5. Replication and Causal Inference: OK, let's expand our horizons beyond things drawn directly from AEA. David Roodman has a new piece on the lessons from his work attempting to replicate two important public health economics papers over the last few years. Roodman doesn't see a replication crisis in economics similar to that in psychology, because "most...original results can be matched when applying the reported methods to the reported data." He thinks, though, that re-analysis is more important than replication and there economics has a "robustness" crisis.
There is a new study of "push button replication"--the ability to get the same results from the reported data and methods with the resources made available--of impact evaluations from low- and middle-income countries. Brown, Muller and Wood find that only 27 of the 109 studies they find are "push button replicable." Of those that were not, 59 did not provide the necessary data and code (similar to another paper from a few years ago that David cites); 30 of those were published in journals that nominally required the data and code to be posted. Not great, Bob.

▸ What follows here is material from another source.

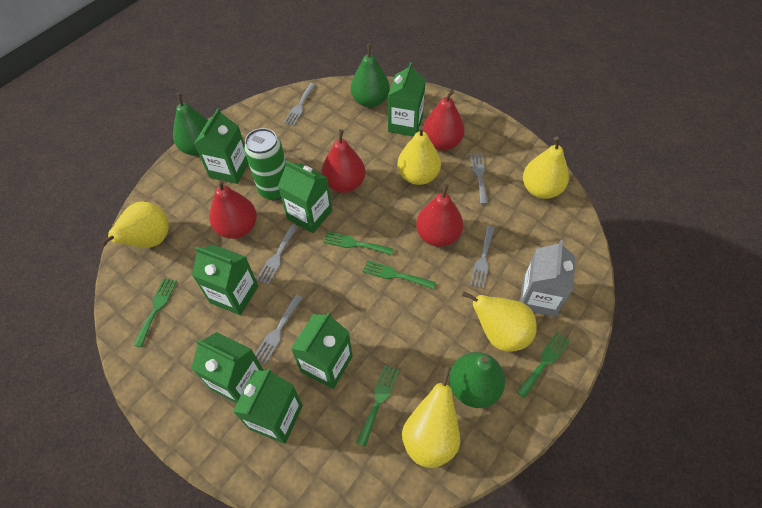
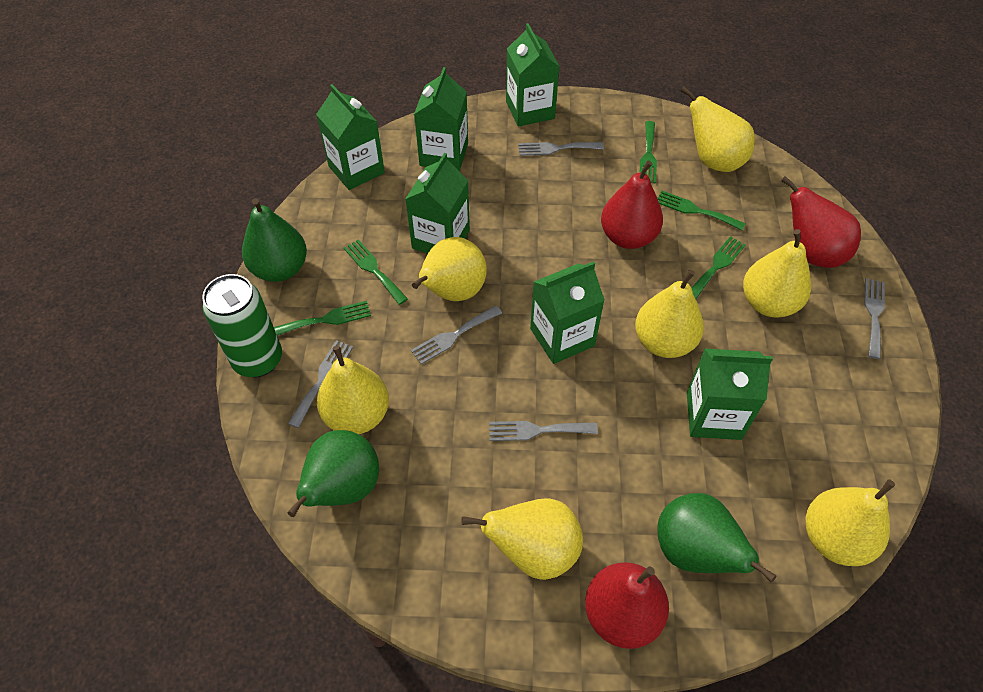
green carton: 7 -> 6
grey carton: 1 -> 0
red pear: 4 -> 3
yellow pear: 5 -> 7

Finally, a clash of titans in the world of causal inference erupted this week, with Andrew Gelman posting a review of Judea Pearl's newish book, The Book of Why. AsSue Marquez notes, the comments are where it gets really interesting (which also got me to wondering, why are the comments on Gelman's blog must reads and the comments on Tyler Cowen's blog must-not-reads?). Pearl himself responds, (eventually in multiple places in the thread) and if you thought the culture in economics was unique, maybe not so much. Most of what is in the comment thread at Gelman's blog is statisticians. The economists got to discussing it on Twitter. I wish I could provide a useful guide to that, but the conversation got so fractured that even I was stymied trying to follow it. The best I can offer is to start with Marquez's tweet, and then click on various replies to see the conversation branching. It's frustrating but worth it, and if any faiV readers end up making sense of it (nudge, nudge Marc) and summarizing the conversation in a useful way, let me know.